Des coûts astronomiques

Ici et là nous nous trouvons avec des régions, des territoires dévastés, des infrastructures lourdes emportées et à reconstruire, des populations qui doivent ré apprivoiser leurs lieux de vie, des services qui doivent émerger, dans d'autres configurations... voilà des chaînes complexes du ré apprentissage de la vie à faire.

L'évaluation de coûts de Sandy à New York  fut de l'ordre de 50 milliards de dollars et de 80 milliards de dollars pour Katrina. Faut il rappeler que trois ans après le passage de Katrina des milliers des personnes au Mississipi et en Louisiane vivaient encore dans des caravanes ?

La tragédie de Alpes Haute Provence a représenté en quelques heures un coût de 600 millions d'euros pour 60.000 sinistrés, 1800 entreprises impactées avec 10000 emplois menacés. Signe des temps de la multitude, pour la première fois une opération de crowfunding  été lancée pour venir au secours via la plateforme « BulbInTown »

Un intéressant rapport de l'Académie des Etats Unis,  « Disaster Resilience : A national imperative» et l'initiative « Launching a National Conversation on Disaster Resilience in America» montrent l'échelle de la réflexion considérant un impératif national la démarche autour de la gestion de crises et la résilience. Cette réflexion est globale et nous concerne tous.

La planisphère des risques bouleversée

Je cite les travaux de la Banque Mondiale autour des impacts dans les villes côtières de la montée de la mer. Le français Stéphane Hallegate auteur principal de ses travaux publiés dans la revue « Nature Climate Change » a fait part des synthèses « Le coût total des inondations dans les grandes villes côtières de  la planète pourrait atteindre à l'horizon 2050, si rien n'est fait pour endiguer les flots, la somme astronomique de plus de 1 000 milliards de dollars (750 milliards d'euros) par an »

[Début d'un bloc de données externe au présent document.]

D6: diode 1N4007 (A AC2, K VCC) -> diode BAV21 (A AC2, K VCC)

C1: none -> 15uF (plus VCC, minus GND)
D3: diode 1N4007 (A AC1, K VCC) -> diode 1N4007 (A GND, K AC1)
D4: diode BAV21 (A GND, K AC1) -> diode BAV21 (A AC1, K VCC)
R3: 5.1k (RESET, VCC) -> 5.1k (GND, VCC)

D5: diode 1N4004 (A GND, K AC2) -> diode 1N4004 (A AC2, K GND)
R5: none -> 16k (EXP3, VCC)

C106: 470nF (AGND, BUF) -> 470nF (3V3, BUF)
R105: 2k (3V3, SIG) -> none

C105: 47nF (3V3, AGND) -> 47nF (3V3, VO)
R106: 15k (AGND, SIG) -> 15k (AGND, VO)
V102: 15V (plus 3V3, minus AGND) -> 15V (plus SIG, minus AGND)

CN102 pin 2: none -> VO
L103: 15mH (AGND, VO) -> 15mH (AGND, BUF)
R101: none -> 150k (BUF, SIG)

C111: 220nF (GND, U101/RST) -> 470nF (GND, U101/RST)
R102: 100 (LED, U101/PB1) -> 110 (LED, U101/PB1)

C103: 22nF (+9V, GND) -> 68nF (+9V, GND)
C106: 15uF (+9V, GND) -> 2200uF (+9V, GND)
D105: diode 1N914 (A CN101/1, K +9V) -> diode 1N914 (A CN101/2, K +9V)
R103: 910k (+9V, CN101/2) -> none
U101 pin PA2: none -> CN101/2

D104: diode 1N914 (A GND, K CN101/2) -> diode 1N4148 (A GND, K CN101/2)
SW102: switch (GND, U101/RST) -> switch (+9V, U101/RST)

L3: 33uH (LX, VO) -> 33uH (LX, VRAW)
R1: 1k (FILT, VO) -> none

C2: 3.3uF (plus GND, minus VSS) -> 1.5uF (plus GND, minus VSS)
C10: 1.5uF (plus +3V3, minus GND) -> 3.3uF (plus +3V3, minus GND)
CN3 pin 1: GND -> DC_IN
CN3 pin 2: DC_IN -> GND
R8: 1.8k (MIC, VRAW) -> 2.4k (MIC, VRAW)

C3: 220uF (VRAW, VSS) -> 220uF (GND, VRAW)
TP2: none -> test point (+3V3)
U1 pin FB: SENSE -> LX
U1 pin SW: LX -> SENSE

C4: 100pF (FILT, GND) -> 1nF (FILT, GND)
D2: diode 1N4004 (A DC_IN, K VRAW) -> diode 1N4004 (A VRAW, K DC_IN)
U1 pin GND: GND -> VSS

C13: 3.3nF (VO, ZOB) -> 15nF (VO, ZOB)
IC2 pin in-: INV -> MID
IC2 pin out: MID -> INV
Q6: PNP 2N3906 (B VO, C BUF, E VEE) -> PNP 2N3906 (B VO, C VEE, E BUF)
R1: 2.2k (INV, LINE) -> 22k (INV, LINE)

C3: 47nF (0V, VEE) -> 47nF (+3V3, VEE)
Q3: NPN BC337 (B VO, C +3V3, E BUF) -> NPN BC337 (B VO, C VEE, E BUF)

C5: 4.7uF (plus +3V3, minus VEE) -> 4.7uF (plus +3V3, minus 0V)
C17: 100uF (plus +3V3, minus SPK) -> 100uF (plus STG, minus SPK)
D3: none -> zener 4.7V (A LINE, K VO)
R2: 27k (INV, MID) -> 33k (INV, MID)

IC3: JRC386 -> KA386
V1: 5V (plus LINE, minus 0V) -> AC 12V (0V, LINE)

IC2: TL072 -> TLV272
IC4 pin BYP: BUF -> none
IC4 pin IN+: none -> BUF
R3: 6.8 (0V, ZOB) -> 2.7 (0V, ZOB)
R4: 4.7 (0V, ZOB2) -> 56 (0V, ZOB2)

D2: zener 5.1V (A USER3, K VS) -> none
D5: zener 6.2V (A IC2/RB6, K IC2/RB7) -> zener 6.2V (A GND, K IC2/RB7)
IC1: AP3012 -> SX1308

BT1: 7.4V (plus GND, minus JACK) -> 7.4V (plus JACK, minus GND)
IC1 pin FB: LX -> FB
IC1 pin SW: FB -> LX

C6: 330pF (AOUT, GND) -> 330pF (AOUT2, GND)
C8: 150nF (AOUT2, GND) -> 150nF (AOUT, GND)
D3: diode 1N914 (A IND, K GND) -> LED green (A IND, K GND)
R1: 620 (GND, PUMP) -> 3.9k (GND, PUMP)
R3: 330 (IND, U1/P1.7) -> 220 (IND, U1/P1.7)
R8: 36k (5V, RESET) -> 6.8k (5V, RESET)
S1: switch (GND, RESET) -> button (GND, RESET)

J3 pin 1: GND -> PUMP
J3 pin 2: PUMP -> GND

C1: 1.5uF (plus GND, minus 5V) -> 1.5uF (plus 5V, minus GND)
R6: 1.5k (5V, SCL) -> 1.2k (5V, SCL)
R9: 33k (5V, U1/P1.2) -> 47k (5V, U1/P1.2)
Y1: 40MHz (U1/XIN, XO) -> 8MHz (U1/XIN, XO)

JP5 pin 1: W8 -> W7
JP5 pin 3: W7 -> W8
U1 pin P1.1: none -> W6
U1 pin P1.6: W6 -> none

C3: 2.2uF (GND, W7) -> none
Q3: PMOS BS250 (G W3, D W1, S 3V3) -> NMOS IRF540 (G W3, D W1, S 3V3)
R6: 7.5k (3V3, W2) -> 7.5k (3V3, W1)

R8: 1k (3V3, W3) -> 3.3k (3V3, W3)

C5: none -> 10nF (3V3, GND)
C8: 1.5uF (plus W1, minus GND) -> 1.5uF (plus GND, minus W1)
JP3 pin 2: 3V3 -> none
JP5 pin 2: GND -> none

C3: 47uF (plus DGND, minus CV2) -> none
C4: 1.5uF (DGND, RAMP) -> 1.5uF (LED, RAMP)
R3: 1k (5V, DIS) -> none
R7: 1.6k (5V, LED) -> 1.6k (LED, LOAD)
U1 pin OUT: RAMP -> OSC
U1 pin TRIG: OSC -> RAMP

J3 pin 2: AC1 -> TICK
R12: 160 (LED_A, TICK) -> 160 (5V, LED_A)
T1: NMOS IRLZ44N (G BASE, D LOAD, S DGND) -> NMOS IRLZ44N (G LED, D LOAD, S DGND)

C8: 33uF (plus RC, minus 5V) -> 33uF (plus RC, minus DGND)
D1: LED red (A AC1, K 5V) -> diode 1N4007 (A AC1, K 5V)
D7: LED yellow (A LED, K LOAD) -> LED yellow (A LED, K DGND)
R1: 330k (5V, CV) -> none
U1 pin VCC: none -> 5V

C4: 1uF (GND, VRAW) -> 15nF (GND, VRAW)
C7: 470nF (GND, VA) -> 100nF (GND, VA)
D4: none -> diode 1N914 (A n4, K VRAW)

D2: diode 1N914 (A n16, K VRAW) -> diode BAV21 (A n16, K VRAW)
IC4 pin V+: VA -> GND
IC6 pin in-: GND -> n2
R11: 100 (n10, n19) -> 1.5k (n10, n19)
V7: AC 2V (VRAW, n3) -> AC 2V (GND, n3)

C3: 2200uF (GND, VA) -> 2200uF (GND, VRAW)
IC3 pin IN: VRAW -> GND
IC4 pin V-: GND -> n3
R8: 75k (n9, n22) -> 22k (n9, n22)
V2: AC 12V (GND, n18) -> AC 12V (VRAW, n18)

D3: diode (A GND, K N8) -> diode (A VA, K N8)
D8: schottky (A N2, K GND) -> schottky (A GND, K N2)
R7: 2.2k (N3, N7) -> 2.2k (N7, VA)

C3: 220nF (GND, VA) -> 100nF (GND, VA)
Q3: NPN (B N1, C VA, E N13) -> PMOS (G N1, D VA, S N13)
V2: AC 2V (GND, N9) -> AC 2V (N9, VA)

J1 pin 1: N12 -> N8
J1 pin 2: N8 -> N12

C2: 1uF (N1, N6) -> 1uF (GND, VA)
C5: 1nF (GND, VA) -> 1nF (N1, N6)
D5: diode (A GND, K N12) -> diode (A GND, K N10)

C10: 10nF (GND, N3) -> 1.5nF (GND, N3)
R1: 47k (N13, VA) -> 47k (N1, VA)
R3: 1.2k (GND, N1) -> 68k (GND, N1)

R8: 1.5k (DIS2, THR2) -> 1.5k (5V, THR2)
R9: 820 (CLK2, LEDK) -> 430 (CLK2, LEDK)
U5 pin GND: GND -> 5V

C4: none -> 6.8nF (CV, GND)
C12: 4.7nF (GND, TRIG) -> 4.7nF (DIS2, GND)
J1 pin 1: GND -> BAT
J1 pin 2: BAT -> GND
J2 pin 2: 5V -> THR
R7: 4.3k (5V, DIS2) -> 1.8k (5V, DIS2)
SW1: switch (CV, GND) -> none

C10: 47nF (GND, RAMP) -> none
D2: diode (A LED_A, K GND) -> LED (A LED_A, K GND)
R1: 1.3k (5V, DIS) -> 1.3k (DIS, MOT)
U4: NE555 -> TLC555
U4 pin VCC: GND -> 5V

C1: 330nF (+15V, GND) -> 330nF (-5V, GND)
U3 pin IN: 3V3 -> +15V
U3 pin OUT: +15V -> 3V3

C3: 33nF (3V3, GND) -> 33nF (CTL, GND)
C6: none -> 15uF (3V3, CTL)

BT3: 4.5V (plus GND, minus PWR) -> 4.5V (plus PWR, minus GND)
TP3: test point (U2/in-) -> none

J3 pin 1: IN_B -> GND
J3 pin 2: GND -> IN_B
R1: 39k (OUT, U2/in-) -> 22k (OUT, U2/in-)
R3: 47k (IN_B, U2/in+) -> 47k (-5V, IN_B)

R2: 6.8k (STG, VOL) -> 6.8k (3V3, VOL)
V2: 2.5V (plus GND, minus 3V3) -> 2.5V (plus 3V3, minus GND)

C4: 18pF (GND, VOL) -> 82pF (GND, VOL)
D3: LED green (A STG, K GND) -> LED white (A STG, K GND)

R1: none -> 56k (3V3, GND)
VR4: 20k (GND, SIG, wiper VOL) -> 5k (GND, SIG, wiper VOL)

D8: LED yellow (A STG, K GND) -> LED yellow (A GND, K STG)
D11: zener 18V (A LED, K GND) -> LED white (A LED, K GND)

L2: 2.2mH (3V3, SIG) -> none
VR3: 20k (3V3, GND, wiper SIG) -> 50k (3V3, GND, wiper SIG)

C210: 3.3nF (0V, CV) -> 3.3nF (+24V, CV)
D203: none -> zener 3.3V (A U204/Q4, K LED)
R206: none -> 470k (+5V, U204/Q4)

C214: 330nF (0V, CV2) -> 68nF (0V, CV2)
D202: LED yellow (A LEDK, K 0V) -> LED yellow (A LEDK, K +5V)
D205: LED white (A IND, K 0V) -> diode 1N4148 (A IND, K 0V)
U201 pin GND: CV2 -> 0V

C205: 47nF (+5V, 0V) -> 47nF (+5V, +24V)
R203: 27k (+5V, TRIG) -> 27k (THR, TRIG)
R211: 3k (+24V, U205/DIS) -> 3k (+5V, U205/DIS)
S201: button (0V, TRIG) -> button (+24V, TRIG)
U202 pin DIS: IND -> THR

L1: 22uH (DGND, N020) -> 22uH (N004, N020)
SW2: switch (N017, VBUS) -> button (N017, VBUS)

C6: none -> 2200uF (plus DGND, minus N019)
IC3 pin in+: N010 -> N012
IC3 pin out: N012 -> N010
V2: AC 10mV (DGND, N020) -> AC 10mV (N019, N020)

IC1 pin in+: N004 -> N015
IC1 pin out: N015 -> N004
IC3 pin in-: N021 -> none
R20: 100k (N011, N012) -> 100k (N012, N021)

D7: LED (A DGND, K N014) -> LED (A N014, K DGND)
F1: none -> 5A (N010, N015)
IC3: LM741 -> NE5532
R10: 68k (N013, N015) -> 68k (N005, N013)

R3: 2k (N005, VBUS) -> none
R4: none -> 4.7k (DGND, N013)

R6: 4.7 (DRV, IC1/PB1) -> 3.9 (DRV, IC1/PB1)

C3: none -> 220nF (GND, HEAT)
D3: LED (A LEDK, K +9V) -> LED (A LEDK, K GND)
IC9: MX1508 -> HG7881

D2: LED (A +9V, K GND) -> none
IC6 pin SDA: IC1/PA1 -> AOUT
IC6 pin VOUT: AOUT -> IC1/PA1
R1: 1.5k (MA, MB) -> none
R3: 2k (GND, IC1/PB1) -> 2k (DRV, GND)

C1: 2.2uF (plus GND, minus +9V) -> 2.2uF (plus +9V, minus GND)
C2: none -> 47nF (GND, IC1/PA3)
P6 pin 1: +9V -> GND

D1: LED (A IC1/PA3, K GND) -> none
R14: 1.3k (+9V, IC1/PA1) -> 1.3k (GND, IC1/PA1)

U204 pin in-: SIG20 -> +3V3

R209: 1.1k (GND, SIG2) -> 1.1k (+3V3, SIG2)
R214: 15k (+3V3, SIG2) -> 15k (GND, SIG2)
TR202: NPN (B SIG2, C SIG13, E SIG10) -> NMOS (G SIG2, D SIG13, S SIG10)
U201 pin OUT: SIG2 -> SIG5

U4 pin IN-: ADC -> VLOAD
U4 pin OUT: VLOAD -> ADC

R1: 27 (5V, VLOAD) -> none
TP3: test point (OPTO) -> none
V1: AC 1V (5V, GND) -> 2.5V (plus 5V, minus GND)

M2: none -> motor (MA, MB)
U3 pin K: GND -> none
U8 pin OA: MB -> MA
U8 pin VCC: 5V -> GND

L'étude montre que le planisphère des risques va être bouleversé. « En tête des agglomérations aujourd'hui les plus menacées figurent, derrière Canton, trois villes américaines : Miami, New York et La Nouvelle-Orléans. Au milieu du siècle, le risque majeur se déplacera vers des villes en développement : derrière Canton, toujours en tête, on trouvera Bombay et Calcutta, même si Miami, New York et La Nouvelle-Orléans restent parmi les dix plus exposées. Si l'on regarde cette fois les villes où le risque va proportionnellement croître le plus en cinquante ans, la carte est encore tout autre. Le pourtour méditerranéen y est surreprésenté, avec des villes comme Alexandrie, Naples, Beyrouth, Istanbul, Athènes, mais aussi Marseille ».

Renforcer la résilience des nations face au catastrophes

L'Organisation des Nations Unies au travers de UN HABITAT développe des initiatives internationales sous le thème résilience et de la mobilité urbaine. UN Habitat rappelle que « les catastrophes ne connaissent pas de frontières » et appelle les nations à contribuer à la mise en oeuvre d'un cadre globale d'action pour renfoncer la résilience des nations et de communautés face aux catastrophes.

« Tous les acteurs doivent travailler ensemble pour sauver des vies, protéger des actifs et offrir la continuité des services de garantie quand les désastres frappent. La planification est essentielle » a signalé le Secrétaire Générale de l'ONU.

La vision de la Smart City Humaine, de la ville vivante, doit impérativement intégrer cette réflexion au cœur de sa stratégie. La ville par son essence propre de son impermanence est une ville fragile, sensible, qui à tout moment peut basculer dans des évènements imprévisibles la mettant à l'épreuve.  Plus que jamais la rendre plus accessible et résistante face aux aléas et à sa vulnérabilité est un enjeu d'avenir. La ville doit  être à la hauteur de besoins et des exigences de ses habitants et parmi les premiers besoins, rappelons- le  il y a celui de sa résilience.